Purchase Price. The term “Purchase Price” has the meaning set forth in Section 1.3.

Purchased Assets. The term “Purchased Assets” has the meaning set forth in Section 1.2;

Purchased Business. The term “Purchased Business” means the Canadian distribution business carried on by Seller consisting of the RLCS Business and the Commercial Applied Equipment Business. For clarity, the “Purchased Business” does not include the Excluded Business.

Purchased Business Intellectual Property. The term “Purchased Business Intellectual Property” has the meaning set forth in Section 3.13.

Real Property. The term “Real Property” means the Leased Real Property and the Owned Real Property.

Reconciliation Period. The term “Reconciliation Period” has the meaning set forth in Section 1.6(b).

Reference Working Capital. The term “Reference Working Capital” shall mean an amount equal to $63,500,000.

Registered Intellectual Property. The term “Registered Intellectual Property” has the meaning set forth in Section 3.13(a).

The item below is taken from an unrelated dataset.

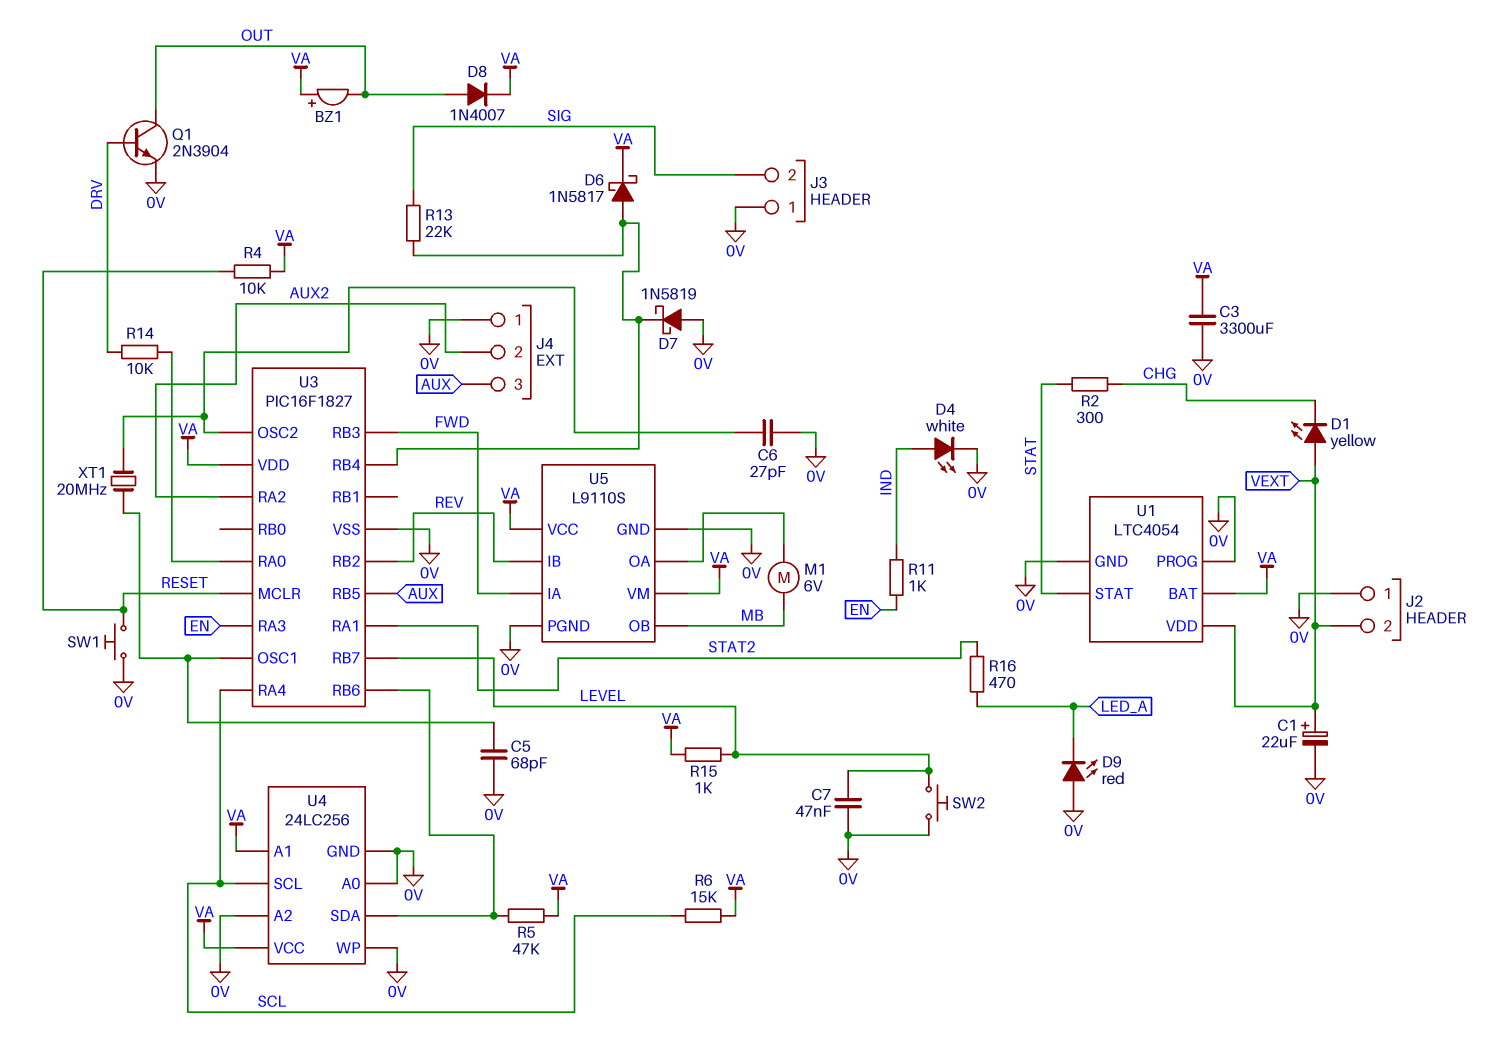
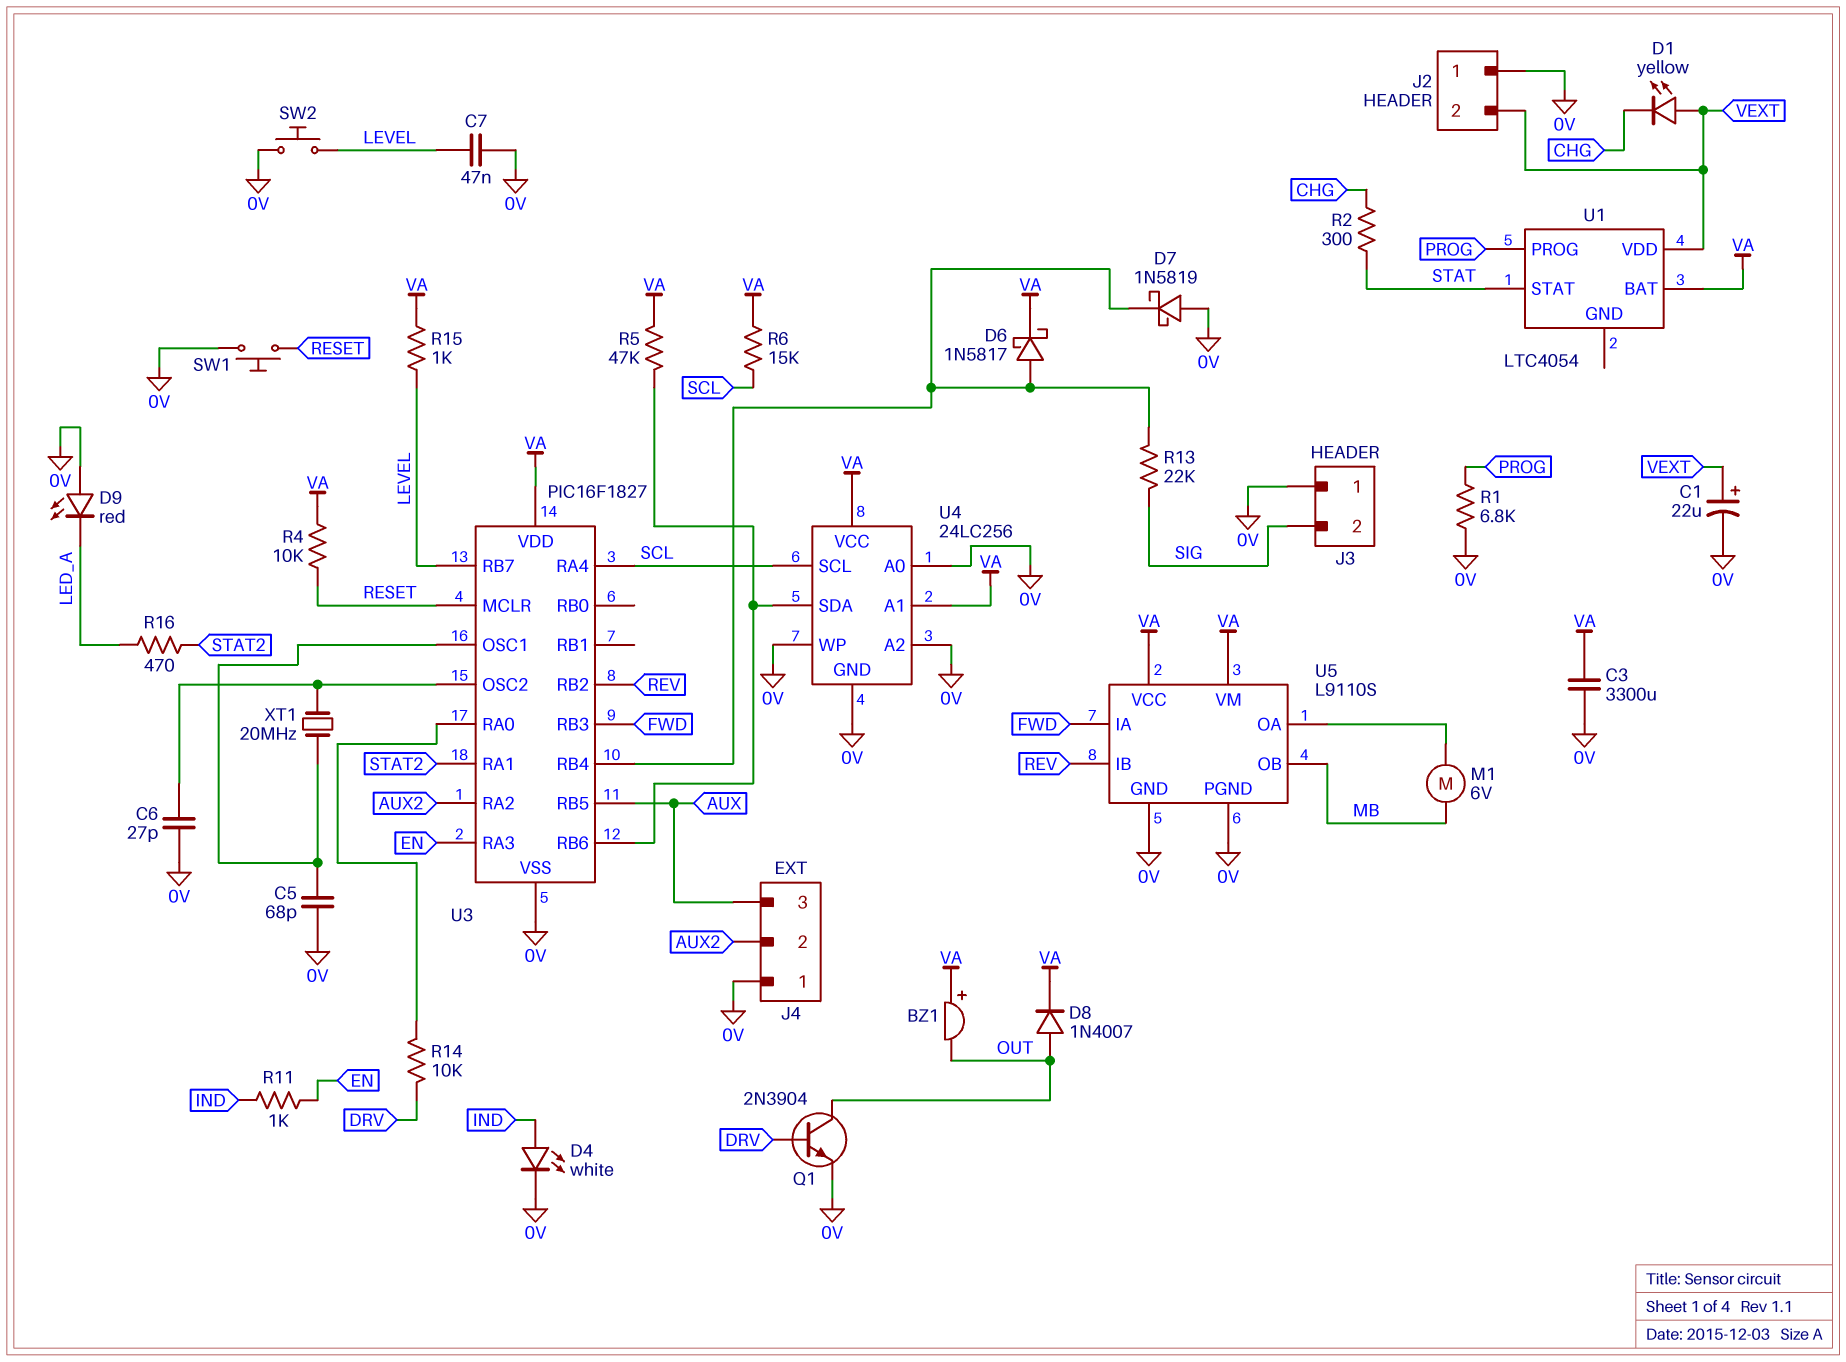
R1: none -> 6.8k (0V, PROG)
U1 pin GND: 0V -> none
U1 pin PROG: 0V -> PROG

Replacement Plans. The term “Replacement Plans” has the meaning set forth in Section 8.2.

Reports. The term “Reports” has the meaning set forth in Section 1.5(b).

RLCS Business. The term “RLCS Business” has the meaning set forth in the Recitals.

RLCS Distributor Agreement. The term “RLCS Distributor Agreement” has the meaning set forth in Section 8.6.

SEC. The term “SEC” shall mean the United States Securities and Exchange Commission.

Seller. The term “Seller” has the meaning set forth in the preamble.

Seller Claiming Party. The term “Seller Claiming Party” has the meaning set forth in Section 11.3.

Seller Claiming Parties. The term “Seller Claiming Parties” has the meaning set forth in Section 11.3.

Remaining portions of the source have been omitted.